Jeudi
28 novembre
Hier à l’aube, à peine le cessez-le-feu entré
en vigueur, des cortèges de voitures se sont formés un peu partout au Liban
pour prendre la direction du Sud. Les déplacés avaient hâte de rentrer chez eux,
même si leur enthousiasme était mêlé d’appréhension : dans quel état
allaient-ils retrouver leurs maisons ? Allaient-ils seulement les
retrouver, leurs maisons, au milieu des ruines cataclysmiques comme celles de
Nabatiyyeh dont les ravages évoquent les rues de Jabalia et de Beit Lahia ? Dès
cinq heures du matin, l’autoroute reliant Beyrouth à Saïda était encombrée de
véhicules, ainsi que les entrées de Tyr et d’autres agglomérations. À la
loterie de la guerre, il n’y a pas de gagnants, hormis les marchands d’armes.
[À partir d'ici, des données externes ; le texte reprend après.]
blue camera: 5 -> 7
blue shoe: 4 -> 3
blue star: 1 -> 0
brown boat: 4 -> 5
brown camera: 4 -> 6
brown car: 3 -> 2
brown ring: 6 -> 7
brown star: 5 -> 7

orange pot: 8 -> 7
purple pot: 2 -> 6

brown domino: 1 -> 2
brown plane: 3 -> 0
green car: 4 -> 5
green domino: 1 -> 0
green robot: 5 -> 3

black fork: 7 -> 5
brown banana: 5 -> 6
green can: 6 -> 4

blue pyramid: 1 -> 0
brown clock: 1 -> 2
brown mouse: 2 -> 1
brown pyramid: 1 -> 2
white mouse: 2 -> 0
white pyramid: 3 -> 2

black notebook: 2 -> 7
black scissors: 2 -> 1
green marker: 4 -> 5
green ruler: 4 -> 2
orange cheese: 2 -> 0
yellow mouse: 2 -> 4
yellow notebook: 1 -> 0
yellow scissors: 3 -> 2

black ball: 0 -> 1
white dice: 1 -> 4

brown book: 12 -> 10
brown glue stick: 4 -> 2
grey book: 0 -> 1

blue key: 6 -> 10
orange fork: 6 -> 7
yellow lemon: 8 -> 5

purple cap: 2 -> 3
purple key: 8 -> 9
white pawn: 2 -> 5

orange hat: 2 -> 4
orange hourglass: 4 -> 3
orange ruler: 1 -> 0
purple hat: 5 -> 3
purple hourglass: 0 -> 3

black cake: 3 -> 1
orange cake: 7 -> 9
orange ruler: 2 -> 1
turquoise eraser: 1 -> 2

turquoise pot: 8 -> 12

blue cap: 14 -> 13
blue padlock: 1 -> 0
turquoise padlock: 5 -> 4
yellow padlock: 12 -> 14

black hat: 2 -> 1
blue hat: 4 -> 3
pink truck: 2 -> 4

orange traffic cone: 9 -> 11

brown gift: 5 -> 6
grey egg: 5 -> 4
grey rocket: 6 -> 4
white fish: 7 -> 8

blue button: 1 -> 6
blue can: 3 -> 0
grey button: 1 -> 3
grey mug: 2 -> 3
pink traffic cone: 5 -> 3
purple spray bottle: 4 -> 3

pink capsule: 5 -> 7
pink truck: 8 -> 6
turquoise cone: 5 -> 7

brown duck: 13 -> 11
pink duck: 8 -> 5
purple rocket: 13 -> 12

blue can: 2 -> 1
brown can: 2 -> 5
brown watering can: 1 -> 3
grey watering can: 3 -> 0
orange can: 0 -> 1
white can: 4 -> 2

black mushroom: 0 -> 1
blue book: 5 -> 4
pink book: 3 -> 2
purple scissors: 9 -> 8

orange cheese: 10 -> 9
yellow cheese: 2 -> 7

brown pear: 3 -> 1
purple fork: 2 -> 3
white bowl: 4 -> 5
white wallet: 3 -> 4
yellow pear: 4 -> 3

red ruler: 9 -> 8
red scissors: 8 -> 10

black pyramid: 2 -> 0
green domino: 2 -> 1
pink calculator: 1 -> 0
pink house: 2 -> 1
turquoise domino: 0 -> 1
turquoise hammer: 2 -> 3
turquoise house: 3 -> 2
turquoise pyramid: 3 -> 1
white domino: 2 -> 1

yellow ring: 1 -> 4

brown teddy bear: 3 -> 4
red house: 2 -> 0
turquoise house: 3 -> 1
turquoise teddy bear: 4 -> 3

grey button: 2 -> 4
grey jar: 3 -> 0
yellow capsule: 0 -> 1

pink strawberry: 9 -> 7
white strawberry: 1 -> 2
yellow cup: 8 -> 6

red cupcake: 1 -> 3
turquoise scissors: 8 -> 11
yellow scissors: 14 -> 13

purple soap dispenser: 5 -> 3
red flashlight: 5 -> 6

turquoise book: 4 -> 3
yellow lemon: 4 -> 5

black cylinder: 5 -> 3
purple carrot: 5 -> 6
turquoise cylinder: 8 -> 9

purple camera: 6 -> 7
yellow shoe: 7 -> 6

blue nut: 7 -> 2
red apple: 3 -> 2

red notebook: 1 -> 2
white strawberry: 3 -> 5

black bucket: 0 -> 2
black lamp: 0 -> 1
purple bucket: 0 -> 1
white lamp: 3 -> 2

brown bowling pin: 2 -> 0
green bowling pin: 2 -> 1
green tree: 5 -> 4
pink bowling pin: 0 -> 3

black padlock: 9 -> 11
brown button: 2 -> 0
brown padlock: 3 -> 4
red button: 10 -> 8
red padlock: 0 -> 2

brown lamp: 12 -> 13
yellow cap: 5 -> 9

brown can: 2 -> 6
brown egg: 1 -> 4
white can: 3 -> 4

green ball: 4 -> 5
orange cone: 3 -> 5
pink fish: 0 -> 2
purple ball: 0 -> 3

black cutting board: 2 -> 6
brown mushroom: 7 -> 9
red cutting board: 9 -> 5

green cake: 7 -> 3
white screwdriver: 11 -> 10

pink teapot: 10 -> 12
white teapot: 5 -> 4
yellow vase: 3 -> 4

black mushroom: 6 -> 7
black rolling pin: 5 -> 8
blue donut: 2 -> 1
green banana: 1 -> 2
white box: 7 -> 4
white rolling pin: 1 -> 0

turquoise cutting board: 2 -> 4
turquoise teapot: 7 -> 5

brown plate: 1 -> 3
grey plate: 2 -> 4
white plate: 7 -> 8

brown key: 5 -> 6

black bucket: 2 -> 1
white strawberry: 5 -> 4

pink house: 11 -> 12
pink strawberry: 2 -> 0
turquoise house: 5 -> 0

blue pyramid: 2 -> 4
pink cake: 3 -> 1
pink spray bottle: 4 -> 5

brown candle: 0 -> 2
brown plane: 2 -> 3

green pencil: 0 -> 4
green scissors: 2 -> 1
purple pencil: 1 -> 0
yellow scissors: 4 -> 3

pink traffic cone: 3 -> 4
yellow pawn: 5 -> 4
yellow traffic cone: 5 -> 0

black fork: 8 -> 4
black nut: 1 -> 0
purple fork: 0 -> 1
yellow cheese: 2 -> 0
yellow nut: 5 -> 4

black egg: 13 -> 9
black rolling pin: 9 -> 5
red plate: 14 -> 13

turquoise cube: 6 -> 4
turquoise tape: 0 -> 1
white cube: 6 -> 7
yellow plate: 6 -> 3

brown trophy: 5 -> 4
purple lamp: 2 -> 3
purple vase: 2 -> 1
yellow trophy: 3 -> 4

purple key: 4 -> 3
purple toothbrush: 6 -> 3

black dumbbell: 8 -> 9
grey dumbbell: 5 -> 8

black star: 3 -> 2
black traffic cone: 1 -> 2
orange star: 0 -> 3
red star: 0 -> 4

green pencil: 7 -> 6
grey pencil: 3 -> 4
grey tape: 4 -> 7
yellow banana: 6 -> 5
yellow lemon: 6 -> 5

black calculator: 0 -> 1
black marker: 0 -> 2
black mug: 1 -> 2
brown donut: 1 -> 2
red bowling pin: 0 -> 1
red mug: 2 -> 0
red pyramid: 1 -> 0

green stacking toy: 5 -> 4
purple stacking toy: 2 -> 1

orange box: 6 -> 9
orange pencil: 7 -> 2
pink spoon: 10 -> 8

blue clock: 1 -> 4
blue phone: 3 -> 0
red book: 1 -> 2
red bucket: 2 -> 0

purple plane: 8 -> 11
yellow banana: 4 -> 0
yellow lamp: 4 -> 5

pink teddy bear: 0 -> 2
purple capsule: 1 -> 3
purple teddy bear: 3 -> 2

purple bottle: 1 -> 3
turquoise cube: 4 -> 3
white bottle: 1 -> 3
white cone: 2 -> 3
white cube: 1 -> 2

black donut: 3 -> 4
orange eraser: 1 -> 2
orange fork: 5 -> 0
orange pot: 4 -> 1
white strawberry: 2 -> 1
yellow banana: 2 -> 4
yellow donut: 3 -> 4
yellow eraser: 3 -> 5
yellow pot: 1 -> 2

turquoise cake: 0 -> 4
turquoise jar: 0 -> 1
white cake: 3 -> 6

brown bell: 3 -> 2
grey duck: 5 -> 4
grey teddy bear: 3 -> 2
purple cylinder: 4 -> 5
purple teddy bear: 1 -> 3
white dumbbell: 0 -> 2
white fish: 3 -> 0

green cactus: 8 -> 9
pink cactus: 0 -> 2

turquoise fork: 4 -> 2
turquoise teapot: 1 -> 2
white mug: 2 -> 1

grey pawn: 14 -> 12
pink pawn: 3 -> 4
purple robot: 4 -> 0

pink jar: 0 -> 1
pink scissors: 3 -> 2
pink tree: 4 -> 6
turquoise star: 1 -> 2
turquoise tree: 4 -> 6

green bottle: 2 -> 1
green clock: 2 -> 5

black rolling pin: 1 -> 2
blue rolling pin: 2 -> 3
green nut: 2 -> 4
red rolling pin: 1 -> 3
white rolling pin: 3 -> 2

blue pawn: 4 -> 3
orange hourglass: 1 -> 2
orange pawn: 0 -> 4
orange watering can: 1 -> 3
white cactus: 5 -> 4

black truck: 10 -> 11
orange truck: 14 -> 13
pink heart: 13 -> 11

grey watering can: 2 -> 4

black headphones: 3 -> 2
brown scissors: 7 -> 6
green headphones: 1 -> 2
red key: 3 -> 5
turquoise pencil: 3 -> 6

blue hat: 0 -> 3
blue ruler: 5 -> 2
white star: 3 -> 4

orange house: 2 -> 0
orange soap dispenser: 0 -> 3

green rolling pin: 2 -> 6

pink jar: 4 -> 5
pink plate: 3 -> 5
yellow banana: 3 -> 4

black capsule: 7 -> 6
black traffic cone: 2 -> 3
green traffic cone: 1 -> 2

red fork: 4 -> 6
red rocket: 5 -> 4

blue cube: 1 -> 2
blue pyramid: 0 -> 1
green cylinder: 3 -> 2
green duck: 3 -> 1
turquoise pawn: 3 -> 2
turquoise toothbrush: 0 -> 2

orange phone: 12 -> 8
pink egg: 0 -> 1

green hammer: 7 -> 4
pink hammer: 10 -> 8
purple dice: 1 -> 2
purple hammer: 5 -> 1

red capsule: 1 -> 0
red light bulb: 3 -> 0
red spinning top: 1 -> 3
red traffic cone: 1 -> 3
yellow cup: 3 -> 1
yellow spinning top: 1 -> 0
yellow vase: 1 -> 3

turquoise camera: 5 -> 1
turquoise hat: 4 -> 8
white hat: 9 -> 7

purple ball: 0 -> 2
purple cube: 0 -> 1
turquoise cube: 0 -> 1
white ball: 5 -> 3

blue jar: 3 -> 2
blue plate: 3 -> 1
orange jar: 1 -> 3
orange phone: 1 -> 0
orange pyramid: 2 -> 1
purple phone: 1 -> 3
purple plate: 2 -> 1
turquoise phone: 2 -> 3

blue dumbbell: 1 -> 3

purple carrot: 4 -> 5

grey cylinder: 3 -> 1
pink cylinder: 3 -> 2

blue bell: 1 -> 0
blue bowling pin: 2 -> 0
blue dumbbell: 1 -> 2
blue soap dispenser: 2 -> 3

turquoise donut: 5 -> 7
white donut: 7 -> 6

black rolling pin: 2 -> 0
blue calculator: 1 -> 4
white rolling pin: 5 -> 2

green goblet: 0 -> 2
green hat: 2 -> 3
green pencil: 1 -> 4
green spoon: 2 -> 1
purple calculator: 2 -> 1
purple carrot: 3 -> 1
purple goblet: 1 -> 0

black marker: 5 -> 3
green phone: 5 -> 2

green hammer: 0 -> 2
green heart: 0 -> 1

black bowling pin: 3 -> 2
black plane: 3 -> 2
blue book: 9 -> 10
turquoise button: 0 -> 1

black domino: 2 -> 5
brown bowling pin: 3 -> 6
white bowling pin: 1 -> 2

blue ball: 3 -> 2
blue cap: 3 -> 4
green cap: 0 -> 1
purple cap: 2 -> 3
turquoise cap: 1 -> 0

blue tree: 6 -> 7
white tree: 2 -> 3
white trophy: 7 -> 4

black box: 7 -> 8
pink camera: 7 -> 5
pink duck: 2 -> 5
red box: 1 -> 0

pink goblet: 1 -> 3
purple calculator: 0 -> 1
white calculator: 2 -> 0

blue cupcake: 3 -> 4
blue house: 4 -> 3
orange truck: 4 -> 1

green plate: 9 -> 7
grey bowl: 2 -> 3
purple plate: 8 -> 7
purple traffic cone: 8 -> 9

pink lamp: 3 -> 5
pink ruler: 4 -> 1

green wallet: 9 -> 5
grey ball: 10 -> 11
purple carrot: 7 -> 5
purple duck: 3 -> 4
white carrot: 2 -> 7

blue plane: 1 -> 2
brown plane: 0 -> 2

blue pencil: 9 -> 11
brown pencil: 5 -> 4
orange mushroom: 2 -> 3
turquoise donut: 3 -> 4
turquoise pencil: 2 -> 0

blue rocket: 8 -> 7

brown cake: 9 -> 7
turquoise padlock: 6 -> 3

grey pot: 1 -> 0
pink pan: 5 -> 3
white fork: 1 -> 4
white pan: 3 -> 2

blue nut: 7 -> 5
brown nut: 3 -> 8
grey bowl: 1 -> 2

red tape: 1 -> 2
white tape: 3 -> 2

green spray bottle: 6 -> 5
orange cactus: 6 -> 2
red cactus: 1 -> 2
Ces déplacés ont tous en commun un goût de cendre dans la bouche. Le
traumatisme du 23 septembre restera longtemps gravé dans leur mémoire. Ils vous
en parlent comme d’un cauchemar, décrivant la fuite sous une pluie de bombes,
les villages qui brûlent, les cadavres sur les routes, la fumée noire montant
de partout tel un augure de l’apocalypse. Certains ont perdu des proches, d’autres
ont subi des blessures graves. À quoi s’ajoutent les campements de fortune sur les
trottoirs de Beyrouth avant de trouver un abri, la longue attente suspendus aux
nouvelles, la peur que la guerre s’éternise comme celle de Gaza.
Un grand nombre de déplacés n’ont pas pu passer cette première nuit de paix chez eux, soit parce qu’ils n’ont plus de toit ni de murs pour les abriter, soit parce que leurs maisons, encore debout, sont devenues inhabitables. Ils logeront chez des voisins, des parents ou des amis plus chanceux le temps de réparer leurs habitations. Depuis 1948, la population du Sud a subi d’innombrables invasions, raids, exodes, massacres et autres malheurs en tous genres. Mais cette fois, même si le conflit se conclura en principe par la libération du territoire, le bilan de la catastrophe est très lourd sur tous les plans. On a touché le fond en cet automne 2024. Il faudra du temps, de l’énergie et beaucoup de ressources, morales comme financières, pour remonter à la surface. Toute ma vie aura été ponctuée de guerres ; j’espère qu’en favorisant une solution pacifique au conflit israélo-arabe, les responsables politiques, de la région et du monde, feront le nécessaire pour briser ce cycle interminable de la violence.